Other Products and Services

  1. We may from time to time contact you in the future regarding our products and services which may be of interest to you. In order for you to benefit from future products and services we will need to maintain your details confidentially on our database.
  2. In agreeing to these terms and conditions of business you are providing this firm with your authority to maintain a record of your data for these purposes.
  3. If you do not wish to receive details of our products and services in the future, you must notify us in writing.

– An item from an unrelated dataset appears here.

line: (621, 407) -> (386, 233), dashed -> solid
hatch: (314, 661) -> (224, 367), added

  1. If you would like to terminate this Agreement you may do so in writing. Where any outstanding monies for any bills or expenses these will remain payable and we may retain any documents including any deeds whilst any monies due remain outstanding. This is our right to exercise a ‘Lien’.
  2. We may end this agreement at any time providing you with reasonable notice in writing. Our reasons for terminating this Agreement must be reasonable and may include your failure to provide us with proper instructions, provide identification, pay any expenses or outstanding bills or where we feel the relationship between you and this firm has broken down.
  3. If this agreement is terminated by either you or this firm any outstanding monies due must be paid, even where those monies due have not yet been billed at the time this Agreement has been terminated. The computation of any outstanding monies will be done on either a time spent basis or where a fixed fee was originally agreed our fees will not exceed that fixed fee.
  4. Where our Agreement has been terminated we may inform relevant courts, tribunals and or third parties. We will be entitled to charge for any time incurred for communicating to these third parties.

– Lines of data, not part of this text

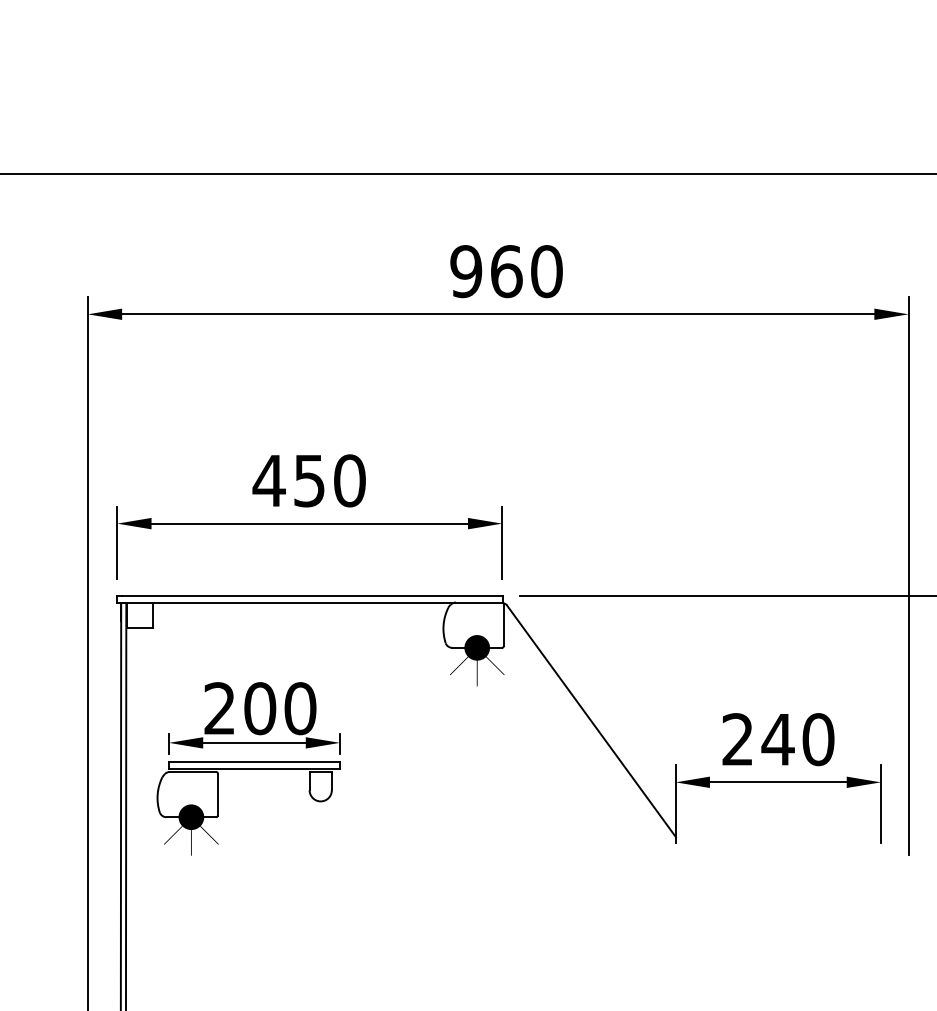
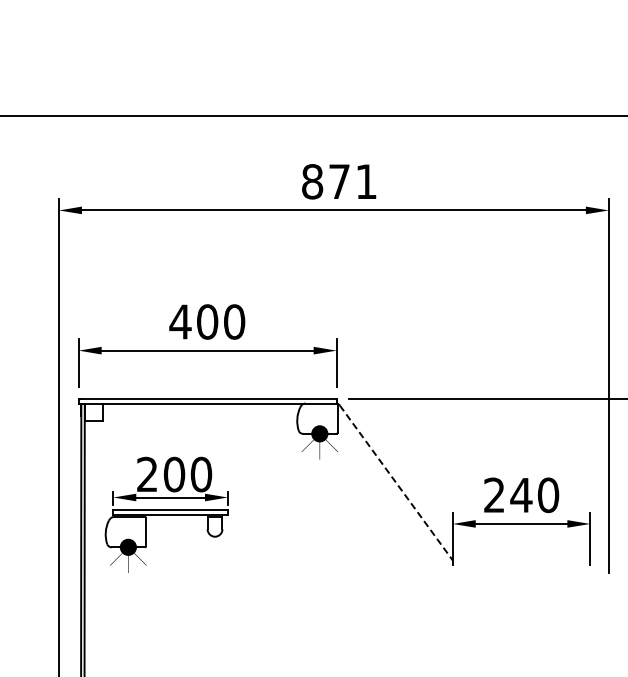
text: (506, 271) -> (339, 181), 960 -> 871
text: (309, 480) -> (207, 321), 450 -> 400
line: (591, 721) -> (396, 483), solid -> dashed

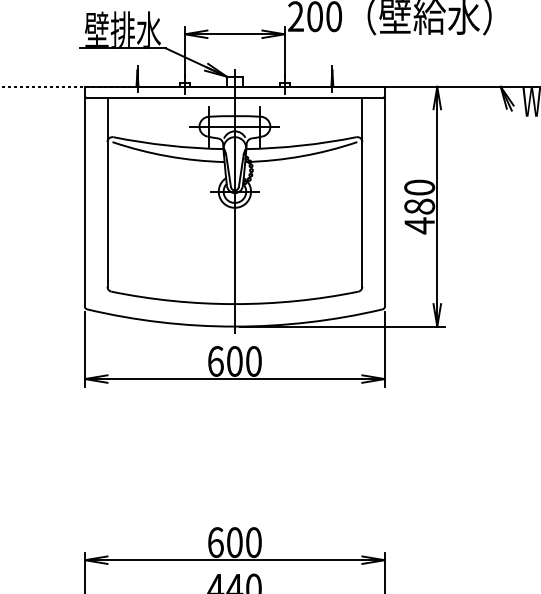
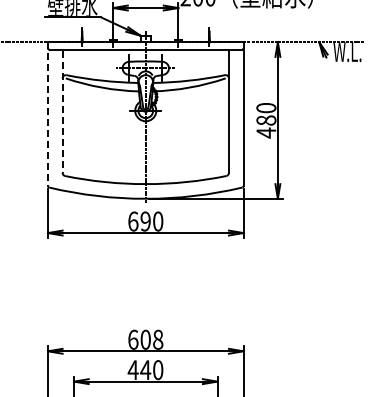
line: (107, 192) -> (62, 111), solid -> dashed
line: (84, 197) -> (47, 114), solid -> dashed
text: (234, 361) -> (145, 221), 600 -> 690
text: (254, 542) -> (158, 339), 600 -> 608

Consumer Contracts Regulations 2013


  1. You have the right to cancel this contract within 14 days without giving any reason. The cancellation period will expire after 14 days from the day you received our Client Care Letter. To exercise the right to cancel, you must inform us of your decision to cancel this contract by a clear statement (e.g. a letter sent by post, fax or e-mail). You may use the attached model cancellation form, but it is not obligatory. To meet the cancellation deadline, it is sufficient for you to send your communication concerning your exercise of the right to cancel before the cancellation period has expired.
  2. If you cancel this contract, we will reimburse to you all payments received from you, including the costs of delivery (except for the supplementary costs arising if you chose a type of delivery other than the least expensive type of standard delivery offered by us). We may make a deduction from the reimbursement for loss in value of any goods supplied, if the loss is the result of unnecessary handling by you. We will make the reimbursement without undue delay, and not later than:
  3. 14 days after the day we receive back from you any goods supplied, or
  4. (if earlier) 14 days after the day you provide evidence that you have returned the goods, or
  5. if there were no goods supplied, 14 days after the day on which we are informed about your decision to cancel this contract.
  6. We will make the reimbursement using the same means of payment as you used for the initial transaction, unless you have expressly agreed otherwise; in any event, you will not incur any fees as a result of the reimbursement.
  7. If you requested to begin the performance of services during the cancellation period, you shall pay us an amount which is in proportion to what has been performed until you have communicated us your cancellation from this contract, in comparison with the full coverage of the contract.